Et non, je ne l’ai pas trouvé lourde : je l’ai trouvé belle et remarquablement courageuse. Le courage de dire la vie telle qu’elle est.
Merci Christine pour ces mots… Je suis d’accord avec toi. Je crois que la légèreté a aussi sa place dans des relations humaines saines. Simplement, je remarque que l’image de retour à la normale que je projette n’est pas complètement honnête. J’ai peur de perdre (ou de ne plus me donner) le droit d’être triste publiquement. De porter le deuil sur facebook comme les générations précédentes le faisaient avec leur habillement par exemple… J’aspire à être comme ta grand-mère, à pouvoir encore dire dans 10 ans, 20 ans, ou plus, tout ce que Paul représente pour moi. Tout ce qu’il a été.
Pour ce qui est de la peur de déranger les personnes en deuil, j’imagine que ça varie beaucoup d’une personne à l’autre. Mais pour ma part, j’aime tellement qu’on me parle de Paul, que d’autres personnes valident l’importance de son existence.
Bonjour Typhaine,
Je viens de lire tes lignes, elles sont belles et vraies. L’automne dernier, j’ai accompagnée ma soeur dans la perte de sa petite fille, décédée quelques jours après sa naissance à terme. Un gros mystère, on ne sera jamais ce qui s’est produit dans son ventre qui a mené à cette fin tragique et difficile. Chacun vit son deuil à sa façon, mais je dois te dire que je te trouve admirable d’oser nommer ce que tu as vécu et de prendre l’espace qui t’appartient tout autant qu’au autres. Ma belle-mère qui a aussi perdu un bébé à la naissance, me dit à ce sujet » ce qui s’exprime ne s’imprime pas… » J »ai envie de partager ce que tu nous livres à ma soeur, je crois que tu peux l’aider! Merci!
Merci Julie.
Tant mieux si ta soeur peut retirer quelque chose de ces textes. Je sais que pour moi, lire et entendre les histoires d’autres parents qui font le deuil de leur bébé a été comme une bouée de sauvetage pour survivre à ce qui reste une expérience très solitaire.

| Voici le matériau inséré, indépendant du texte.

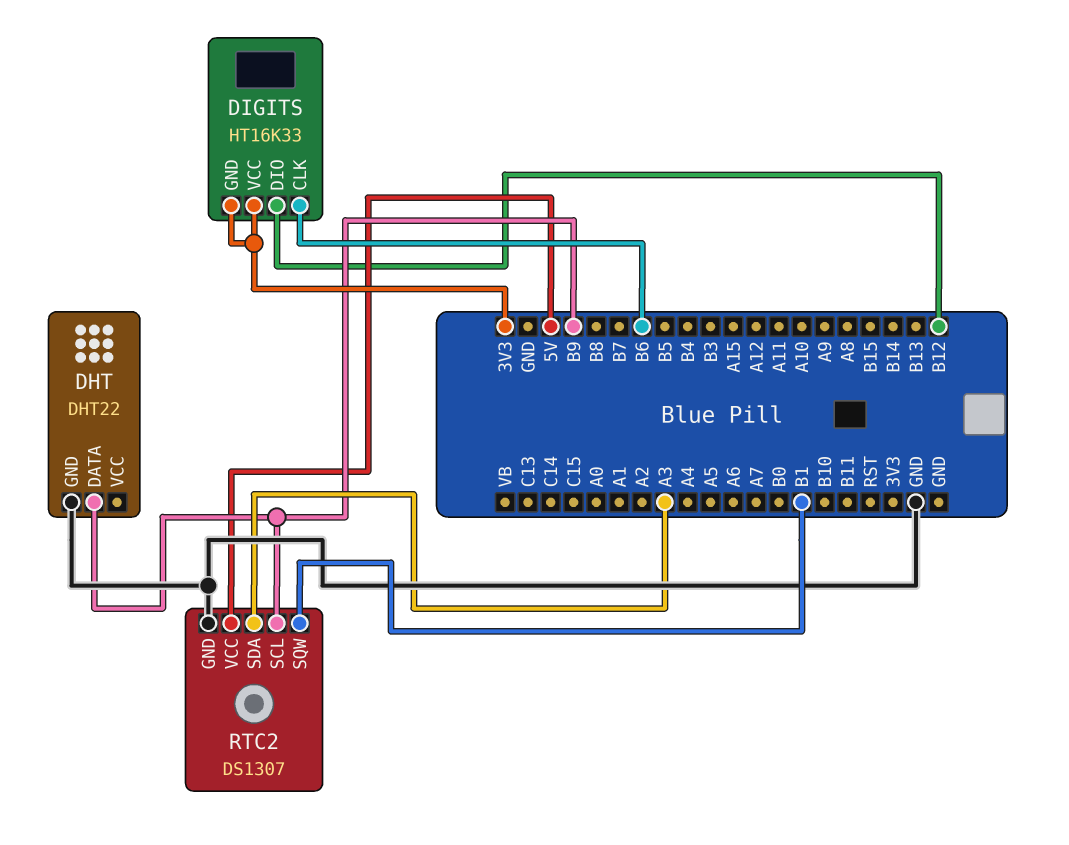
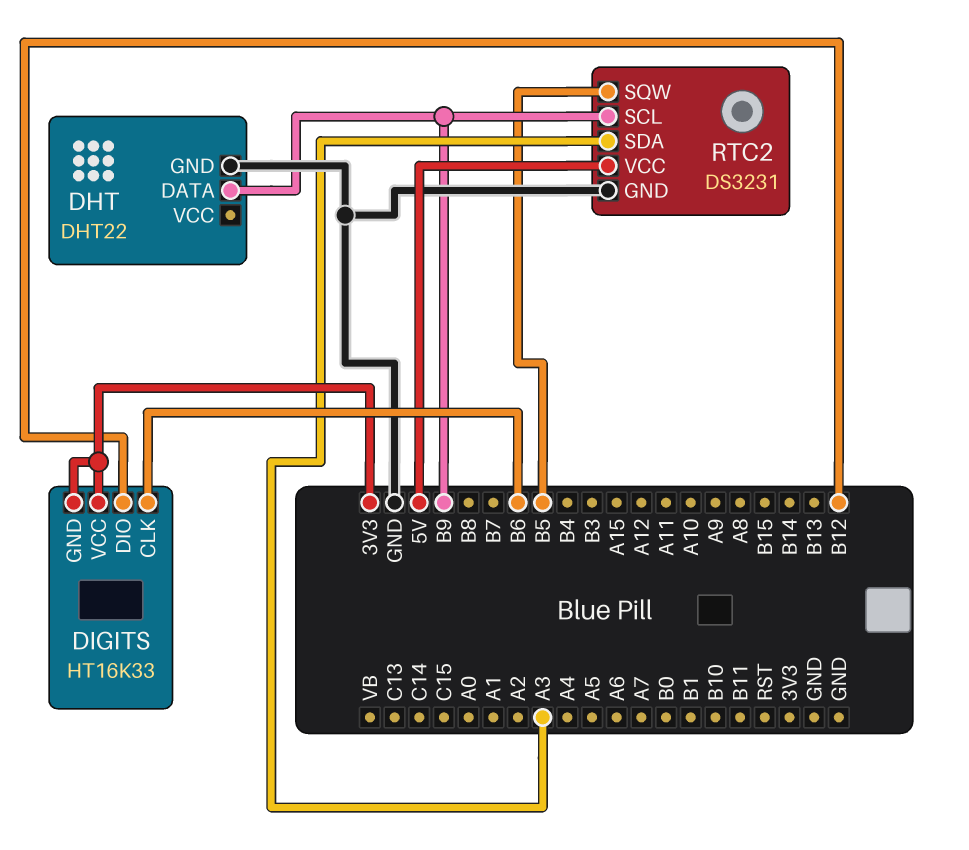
RTC2: DS1307 -> DS3231
RTC2 pin SQW: B1 -> B5

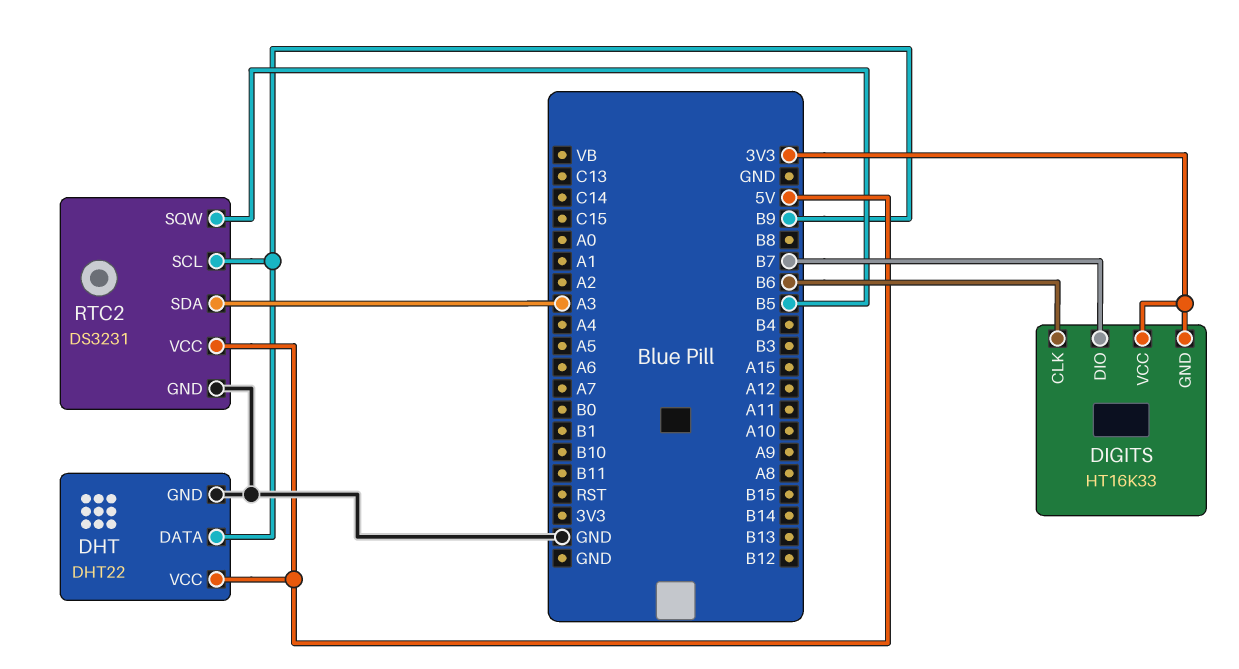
DHT pin VCC: none -> 5V
DIGITS pin DIO: B12 -> B7

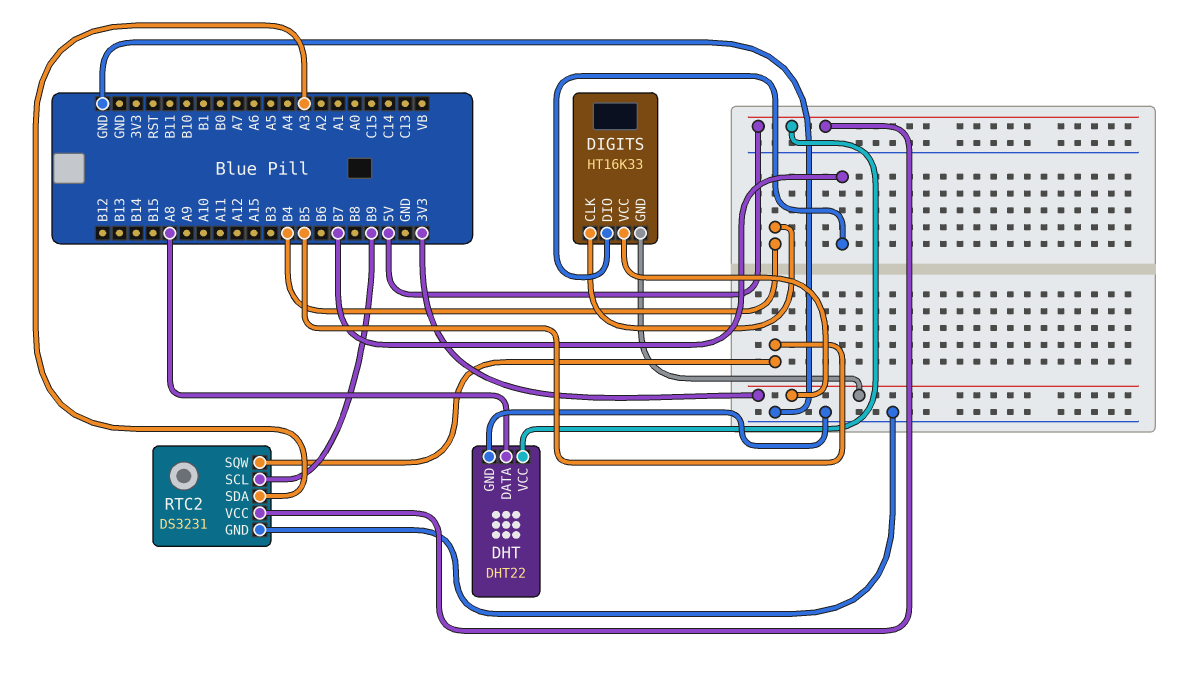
DHT pin DATA: B9 -> A8
DIGITS pin CLK: B6 -> B4

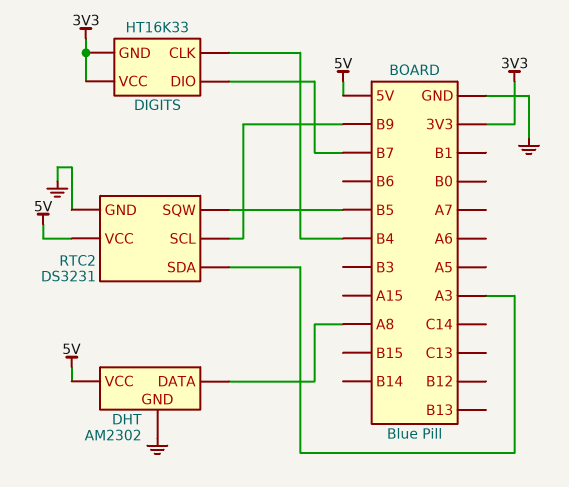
DHT: DHT22 -> AM2302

Salut Typhaine, je souhaite être une pierre dans ton fortin de solidarité.
Je connais la valeur de se sentir soutenu même si ce ne sont qu’avec quelques mots.

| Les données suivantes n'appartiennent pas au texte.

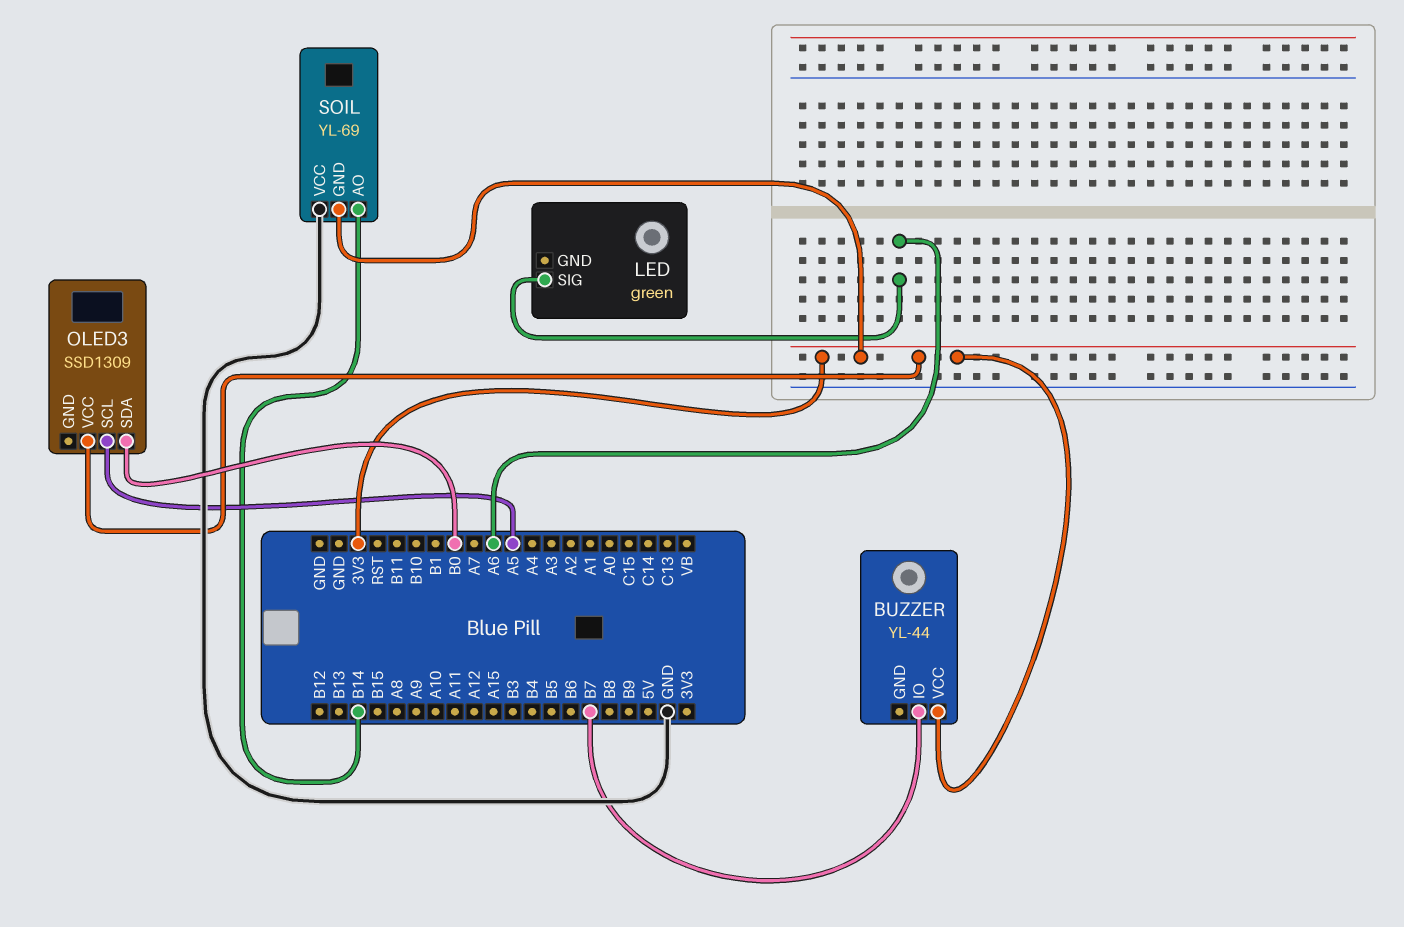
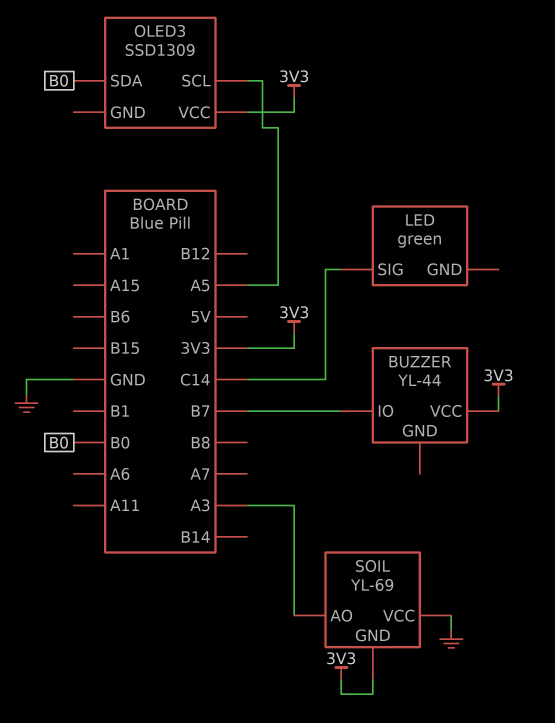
LED pin SIG: A6 -> C14
SOIL pin AO: B14 -> A3

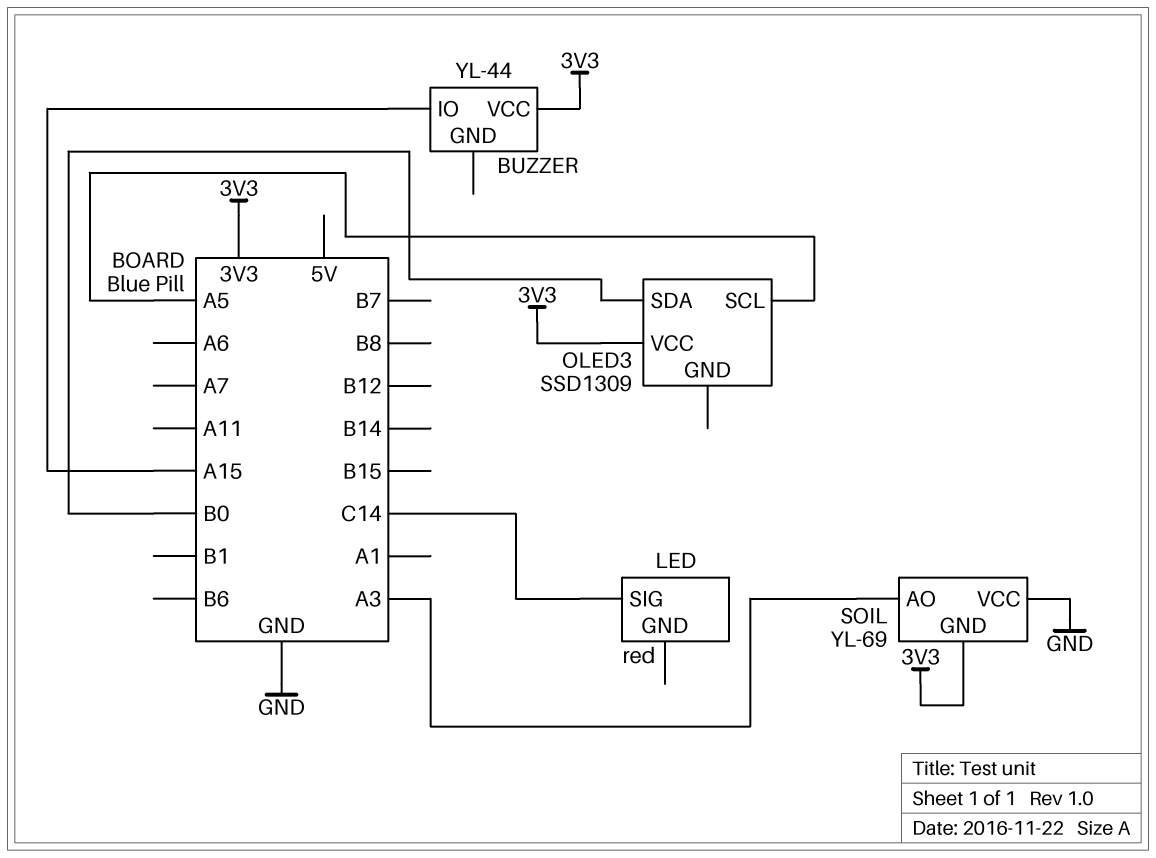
BUZZER pin IO: B7 -> A15
LED: green -> red

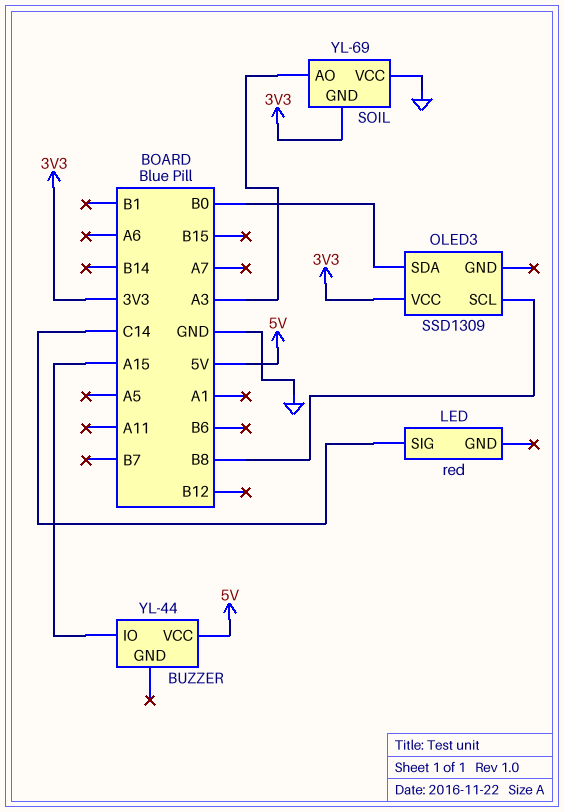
BUZZER pin VCC: 3V3 -> 5V
OLED3 pin SCL: A5 -> B8

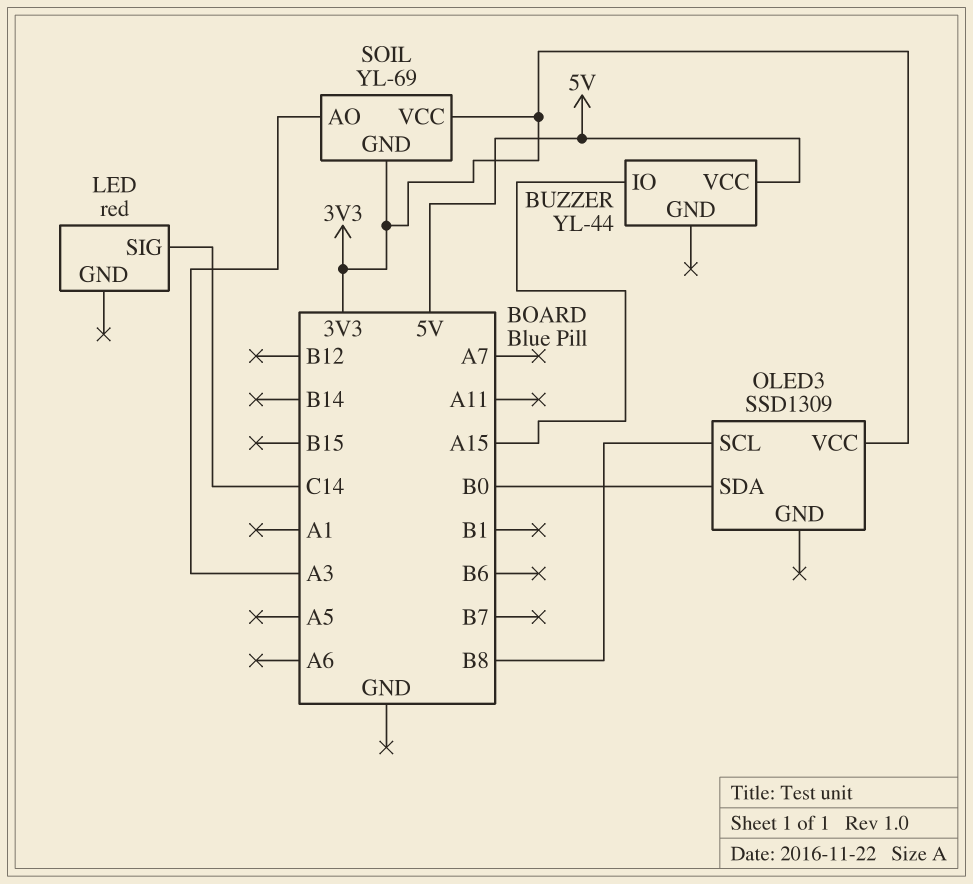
SOIL pin VCC: GND -> 3V3

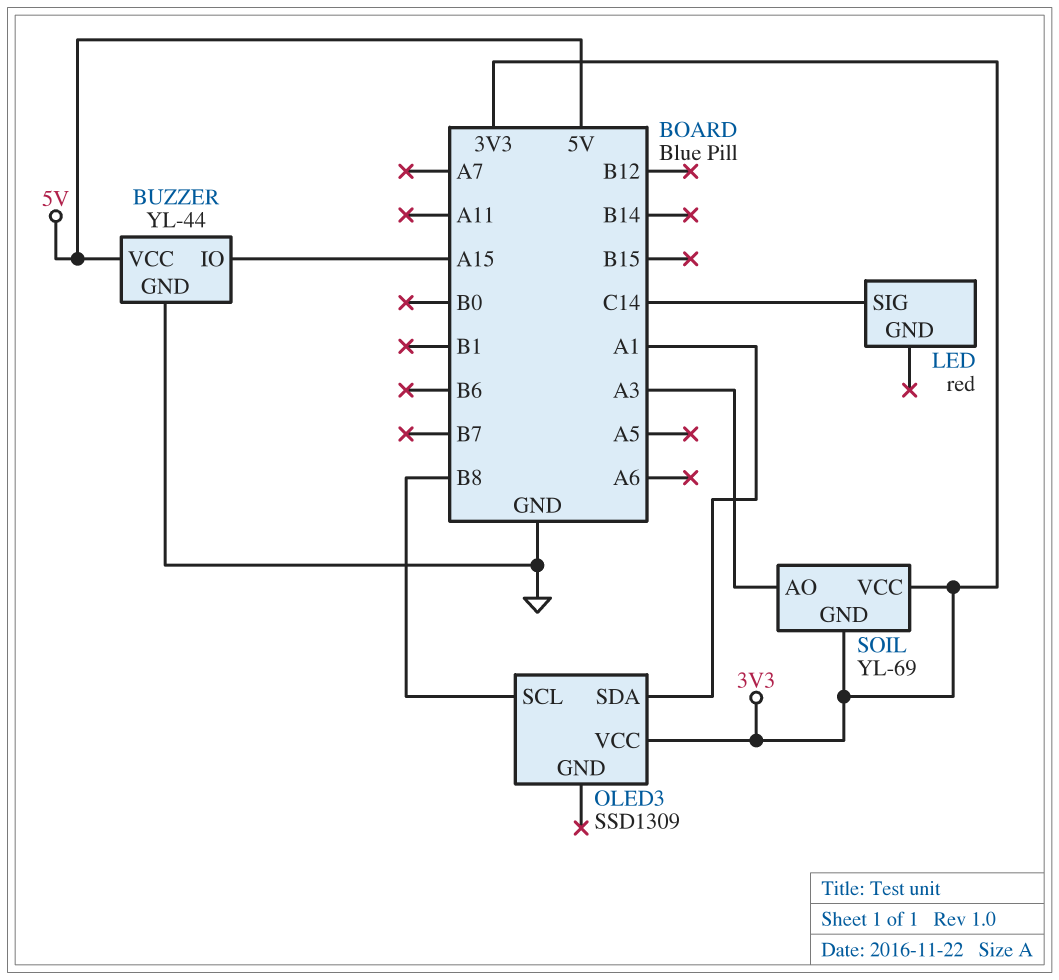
BUZZER pin GND: none -> GND
OLED3 pin SDA: B0 -> A1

Alors voilà, tient bon et à +.
merci François. Vraiment.
Sans comparer deux choses qui sont très différentes, je peux dire que je me sens comme vous par rapport à la lourdeur des sentiments négatifs. De mon côté, c’était beaucoup moins dramatique, mais tout de même chargé d’émotions négatives. J’ai parlé souvent de ma dépression et du sujet de la dépression en particulier, et j’ai souvent eu à faire face à l’indifférence et à la fuite… Et j’ai aussi eu peur de devenir la personne de qui les gens parlent à voix basse. Mais des fois, il faut que ça sorte. Et votre deuil prendra le temps qu’il doit prendre; il n’y a pas de durée « acceptable » à un deuil. Et en plus, vous n’êtes pas lourde, vous êtes inspirante : c’est très différent!